Un problema rilevante che, con la pandemia, si è decisamente ampliato: “Nei nostri vari progetti -dice Salierno– abbiamo notato come la solitudine sia ormai un sentimento costante e pericoloso. Per questo, abbiamo ritenuto che fosse arrivato il momento di sostenere gli adolescenti della nostra zona con un supporto psicologico. Un supporto che fosse, diciamo così, studiato su misura e che quindi andasse oltre il nostro spazio di ascolto. Non tutti, però, potevano permettersi di accedere a un aiuto del genere perché ha un costo. Per questo, abbiamo deciso di adottare un metodo che, da decenni, si adotta a centinaia di chilometri da noi. E così siamo passati dal caffè alla seduta sospesa. Chi vuole insomma può pagare un trattamento di questo tipo a chi non ha i soldi per poterlo fare. La risposta è stata incoraggiante. In tanti, hanno voluto aderire all’iniziativa e ora si aprono spazi interessanti. Anche perché quello che stiamo provando ad arginare è una vera e propria questione sociale che riguarda le nuove generazioni ed è quindi destinata a segnare gli anni a venire”.
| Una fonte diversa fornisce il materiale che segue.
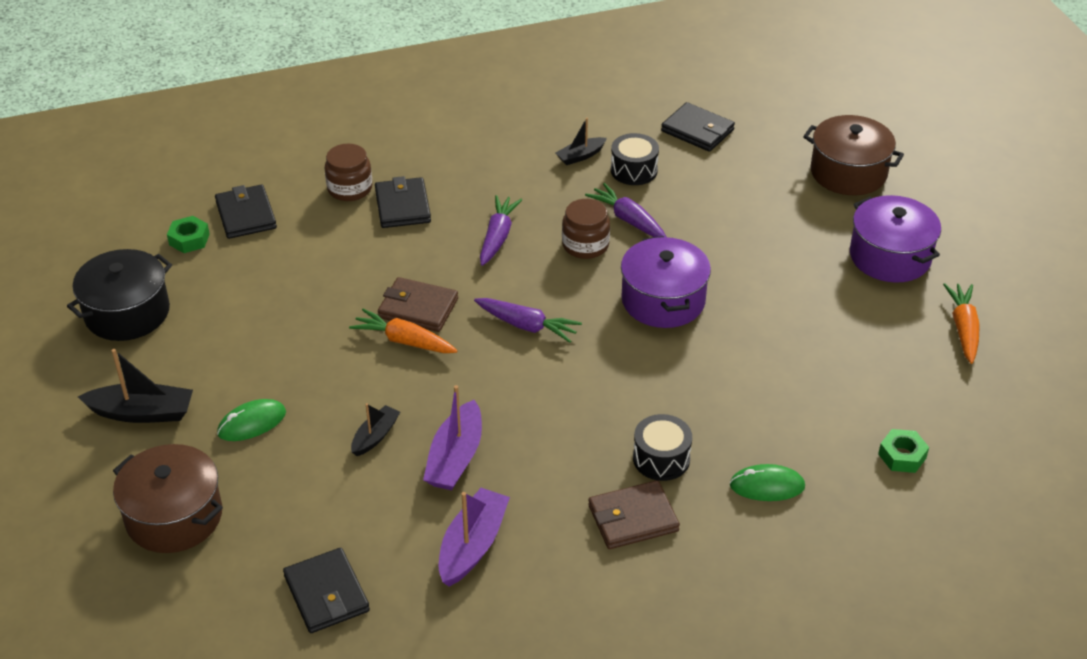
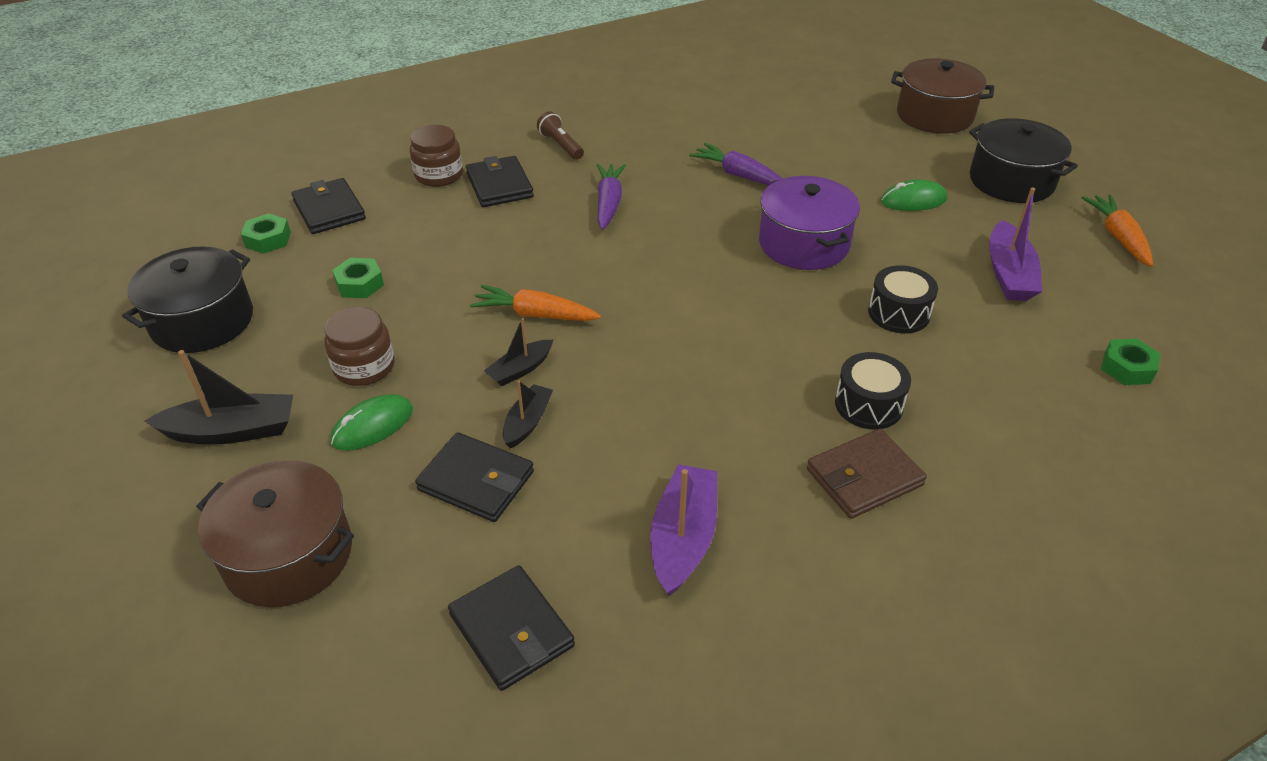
camera: 10 degrees left, 0 degrees up
(261, 293) = (360, 284): none -> green nut
(418, 308) = (542, 280): brown wallet -> none
(455, 458) = (630, 435): purple boat -> purple boat (1008, 274)
(470, 168) = (561, 145): none -> brown flashlight
(527, 326) = (667, 284): purple carrot -> none
(580, 156) = (670, 125): black boat -> black boat (520, 369)
(585, 245) = (703, 201): brown jar -> brown jar (364, 367)
(634, 170) = (727, 132): black drum -> black drum (898, 313)
(697, 130) = (776, 95): black wallet -> black wallet (476, 481)
(767, 486) = (999, 419): green mouse -> green mouse (913, 200)
(890, 256) = (1011, 181): purple pot -> black pot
ANPIL nella lingua haitiana significa molte cose e l’Associazione meneghina di molte cose si occupa, avendo come focus l’infanzia e l’adolescenza a rischio: “In Italia come nel mondo -precisa il direttore dell’Onlus”. “L’età moderna ha globalizzato tutto, anche il degrado. Ed è per questo che ci interessiamo di quanto accade nel nostro territorio con la stessa passione con cui interveniamo in posti lontani. Operiamo appunto ad Haiti ma anche in Guatemala, nel Mozambico, in Paraguay e nella Repubblica Democratica del Congo. Per noi, ogni luogo è vicino per favorire l’inclusione scolastica e una formazione di qualità: migliorando le condizioni del singolo bambino, si aiuta indirettamente il suo nucleo familiare e di conseguenza anche la sua comunità. Ma non solo. Al centro della nostra attività all’estero anche progetti per lo sviluppo e l’autosufficienza economica, progetti finalizzati a migliorare situazioni igienico-sanitarie, tutelando i diritti dei minori e delle donne. Senza dimenticare l’acqua, bene prezioso ovunque ma in alcuni Paesi in particolare”.